Maeve looked down at the back of her left arm to see the metal BB lodged deep in her skin.
"It was bleeding on my arm and I also got hit in my leg,” said Maeve.
Maeve was led to the hospital by a nearby police officer.
Her wound was cut open and the BB was removed from her arm, but fear remained that the damage had already been done.
"Everything had been looking really good lately.

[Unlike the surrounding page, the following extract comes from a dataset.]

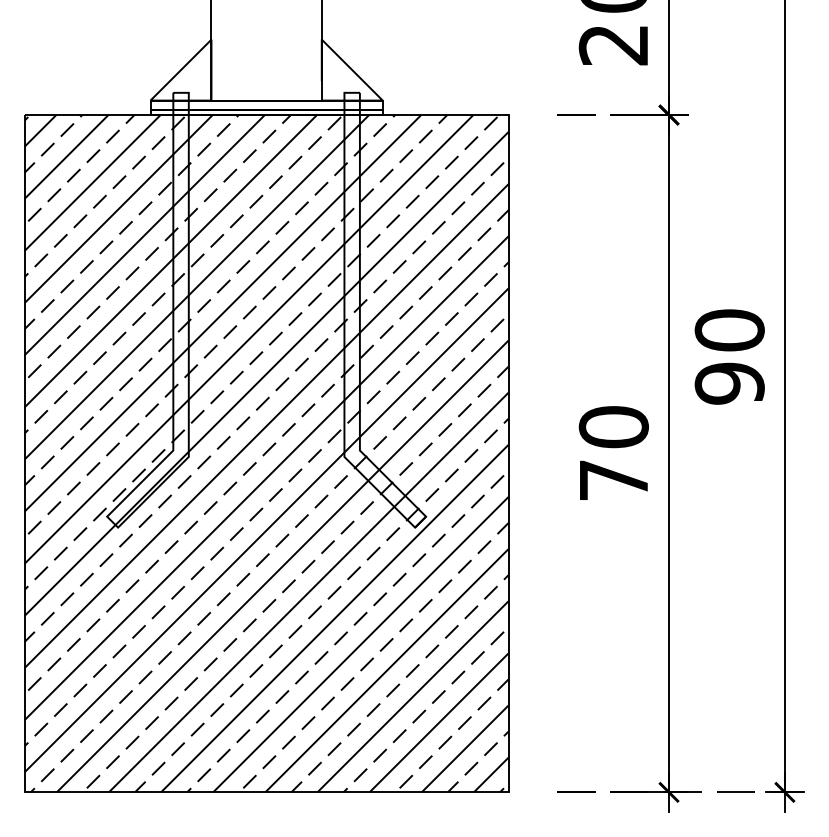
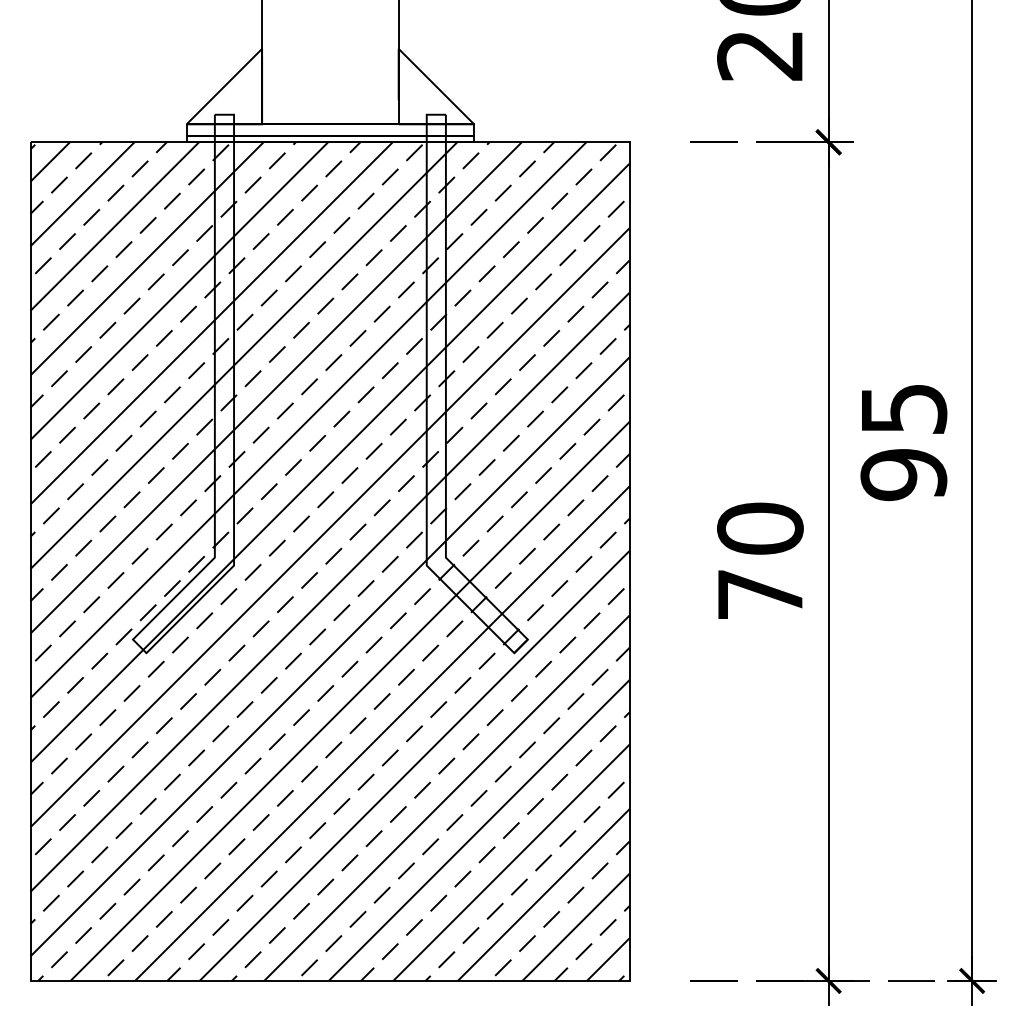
text: (729, 330) -> (903, 408), 90 -> 95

My labs had been good and I didn't want this to turn that around or anything,” said Maeve.
Maeve was diagnosed with Focal Segmental Glomerulosclerosis in March of last year.
According to Nepchure Kidney International, the rare disease attacks the kidney’s filtering units causing serious scarring.
The disease can lead to permanent kidney damage or kidney failure.
Miraculously, Maeve was gifted a new kidney a year after the battle began.
"We got very lucky,” said Kerry.
But the disease keeps fighting.
Kerry discovered a treatment in Delaware that's proven to work.
The family had just returned from the weekly visit northeast when Maeve was shot in the arm.
"Something foreign was embedded in her arm,” said Kerry.
The BB could be a stint on the road to remission.
Maeve's anti-rejection medication makes her more susceptible to dangerous infections.
Maeve and her mother hope this malicious act doesn't set her back.
"They hit a transplant recipient who has a compromised immune system and now that's one more thing that we have to deal with so I'm very angry about it,” said Kerry.
Kerry says Nebraska Medicine has the proper equipment for Maeve’s treatment.